Die musikalische Vita von Miley Cyrus ist voller Brüche. Denn es gibt wohl kein Album, auf dem sie nicht zumindest versucht, sich als Künstlerin neu zu erfinden. Aber keiner diese Versuche war bislang so tiefgreifend wie jener, den sie auf ihrem neuesten Album „Something Beautiful“ wagt.
Doch bevor man genauer auf dieses blicken kann, muss man versuchen zu verstehen, woher Cyrus‘ ja schon beinahe rastloses Streben nach Veränderung kommt. Und dazu muss man sich zunächst einmal ansehen, woher die US-Sängerin kommt: Berühmt wurde sie 2006 mit der Disney-Serie „Hannah Montana“, in der sie eine Schülerin spielt, die ein Doppelleben als Sängerin führt. Und danach, ungefähr ab dem Jahr 2013 war sie für viele lange Zeit nur die Frau, die sich fast nackt auf einer riesigen Abrissbirne räkelte.
Erster Grammy für den Song „Flowers“
Als ernstzunehmende Künstlerin hat die Musikwelt Miley Cyrus lange nicht wahrgenommen. Obwohl sie über die Jahre Millionen Alben verkauft und eine junge Generation mit ihrer Musik geprägt hat – die Auszeichnungen haben immer andere bekommen. Ein Umstand, der sie verletzt habe, wie sie erst kürzlich im New York Times Podcast „The Interview“ erzählte (externer Link, möglicherweise Bezahl-Inhalt). Insofern sei es eine späte Genugtuung gewesen, als sie dann 2024 ihren ersten Grammy für den Song „Flowers“ bekam – da war sie schon fast 20 Jahre im Popgeschäft unterwegs. Und wenn man so will, hat sie sich mit „Flowers“ und dem dazugehörigen Album „Endless Summer Vacation“ freigeschwommen – und den Grundstein gelegt für ihr neues Album „Something Beautiful“.
Dieses Album, das vergangenen Freitag auf den Markt kam, ist die ultimative Zäsur im musikalischen Schaffen von Miley Cyrus. Zwar bewegte sie sich auch davor immer wieder zwischen den Genre-Grenzen, war mal Popsternchen, mal Country Girl, mal Rockröhre. Aber so konsequent experimentell wie auf „Something Beautiful“ hat man sie noch nie gehört – im Übrigen auch keine ihrer erfolgreichen Kolleginnen wie Taylor Swift, Dua Lipa oder Sabrina Carpenter.

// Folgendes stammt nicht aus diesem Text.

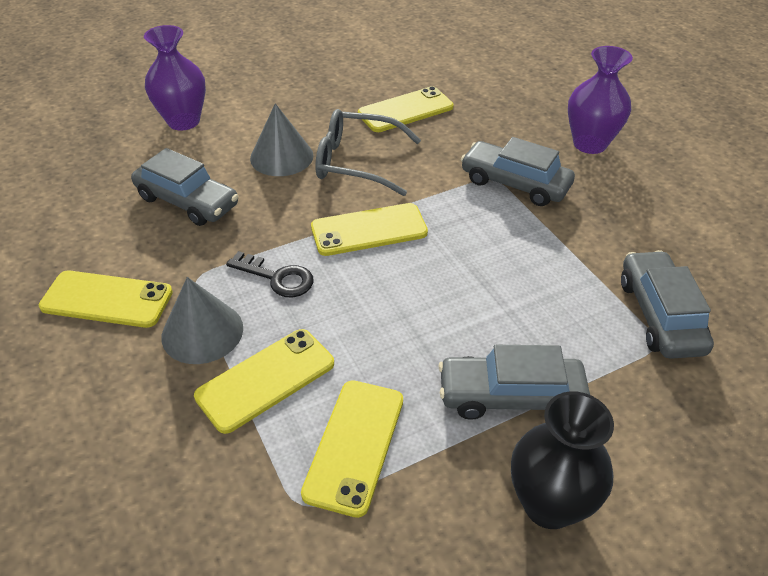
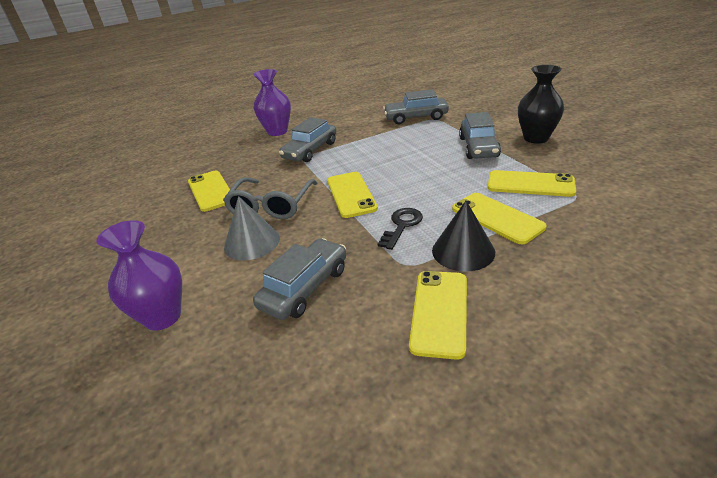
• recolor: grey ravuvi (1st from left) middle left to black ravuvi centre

Das beginnt schon beim Eröffnungstrack. In „Prelude“ verschränken sich zwei gegeneinander laufende Arpeggios in einem Soundknäuel, das sich zum Ende hin in einem epischen Streicherfinale aufbäumt. Und als wäre nichts gewesen, beginnt der nächste Song „Something Beautiful“ ganz lässig mit angejazztem Bass über verhalltem Rhodes-Piano, bevor er in der Mitte plötzlich in einen verzerrten Gewittersturm ausbricht, sich aber genauso schnell wieder beruhigt.
Die Sache mit dem Polypen
Darüber liegt die rauchige Stimme von Miley Cyrus, die sich durch ihren kratzig, warmen Klang so einzigartig abhebt von den sauber geschliffenen Gesangslinien vieler künstlerischer Weggefährtinnen. In ihrer Gesangsrange erweist sie eine enorme Flexibilität. Das ist eigentlich nichts Neues, überrascht aber insofern, als zuletzt doch überall von einem Stimmbandpolypen zu lesen war, der ihr Liveauftritte zumindest erschwert, weil sich das Singen damit so anfühle, „als würde man mit Gewichten an den Fußgelenken einen Marathon laufen“, wie Miley Cyrus bei Zane Lowe bei Apple Music erzählt (externer Link, möglicherweise Bezahl-Inhalt).
Von einem Polypen ist auf „Something Beautiful“ in jedem Fall nichts zu hören. Vielmehr ein großer Genremix. Da ist der schwelgende Popsong „End of the World“, das funkige „Easy Lover“, der EDM-Stampfer „Walk of Fame“. Wer einen musikalischen roten Faden auf dem Album sucht, wird diesen nicht finden. Und das ist vielleicht sogar gewollt. Denn die ewig suchende Miley Cyrus hat ihren Frieden gemacht. Wie sie bei Zane Lowe erzählte, habe sie all ihre Songs lieben gelernt, all die unterschiedlichen Genres und Klänge, an denen sie sich all die Jahre versucht hat. Und das hört man „Something Beautiful“ an.
Herausgekommen ist ein spannendes Album, das immer dann eine Abzweigung nimmt, wenn man meint, man hätte verstanden, wo Miley Cyrus gerade hinwill.